All of these terms can affect the deal dramatically and affect your take home purchase price.
10. The deal is not over just because you have the transaction closed
In most sales of alarm companies, anywhere from 10-50 per cent of the purchase price is still outstanding after the closing has happened. This alone should keep the seller focused on doing everything possible to maximize his ending purchase price. Most deals have a 12-month attrition guarantee written into them by the buyer. This means the seller has to guarantee that all the accounts he sold continue to pay for at least a year. This then means that it is in the seller’s interest to make the transition on the accounts and other aspects of his business to the buyer as smooth as possible in order to minimize attrition.
I always advise sellers to plan to be available in some way for the length of the attrition guarantee period in order to help save accounts.
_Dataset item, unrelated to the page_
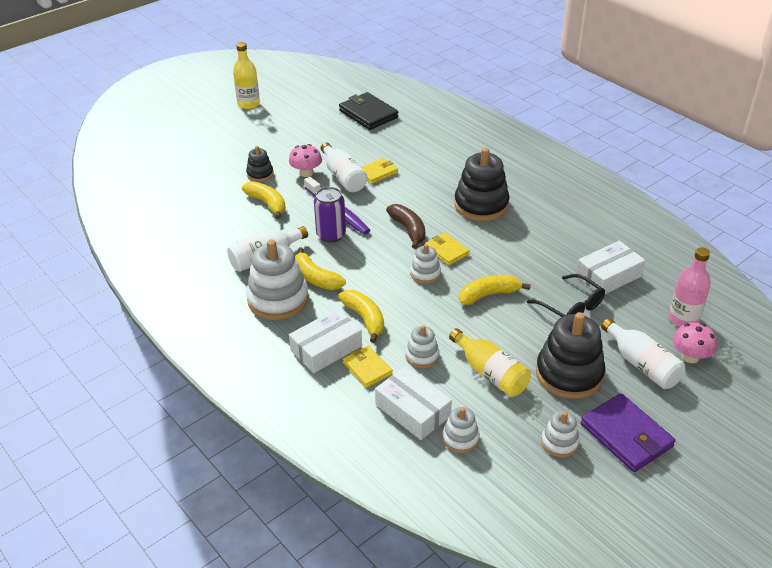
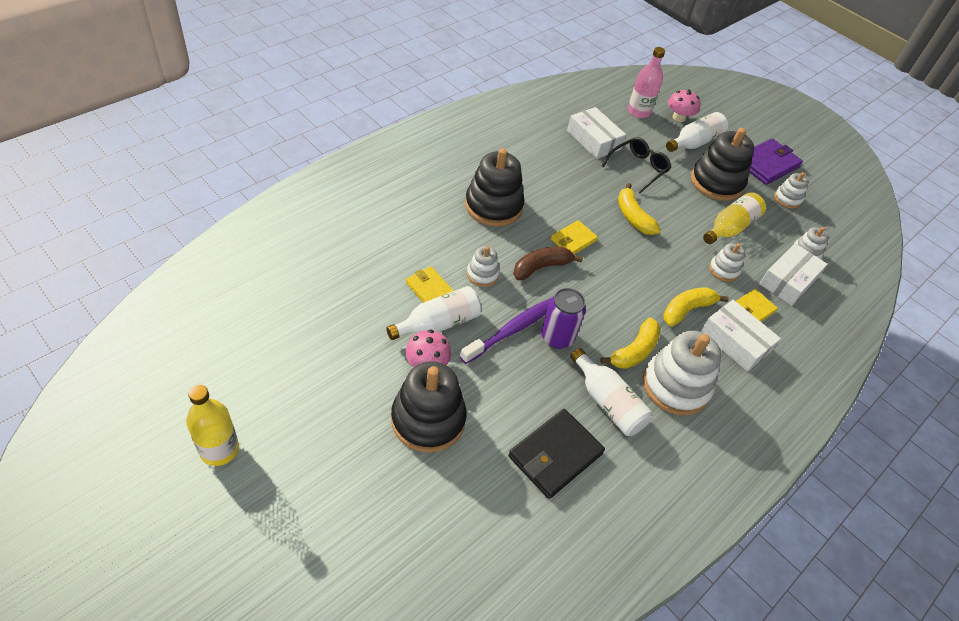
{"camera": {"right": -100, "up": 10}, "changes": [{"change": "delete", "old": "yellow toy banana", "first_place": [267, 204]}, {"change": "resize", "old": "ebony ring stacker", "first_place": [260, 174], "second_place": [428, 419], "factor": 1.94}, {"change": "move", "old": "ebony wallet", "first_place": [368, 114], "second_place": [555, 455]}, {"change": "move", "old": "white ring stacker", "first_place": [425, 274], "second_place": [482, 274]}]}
I also advise sellers that they need to understand the broad outline as to how the buyer is going to go about the integration of the accounts being sold. All of this will affect the customer’s feeling about the deal.
From my own experience, the sales of alarm companies that go well are the ones that are characterized with the following:
• The owner was not selling for price but for some other personal reason
• The owner had prepared himself and his company for sale
• The owner had reasonable expectations as to price
• The owner got good advice and help in executing the sale
• There were multiple bidders for his company
• The owner worked out a good deal for himself after
• The owner stayed around to ensure a good transition
I hope this is a help to you all. Next month I will talk about 10 Tips for buyers.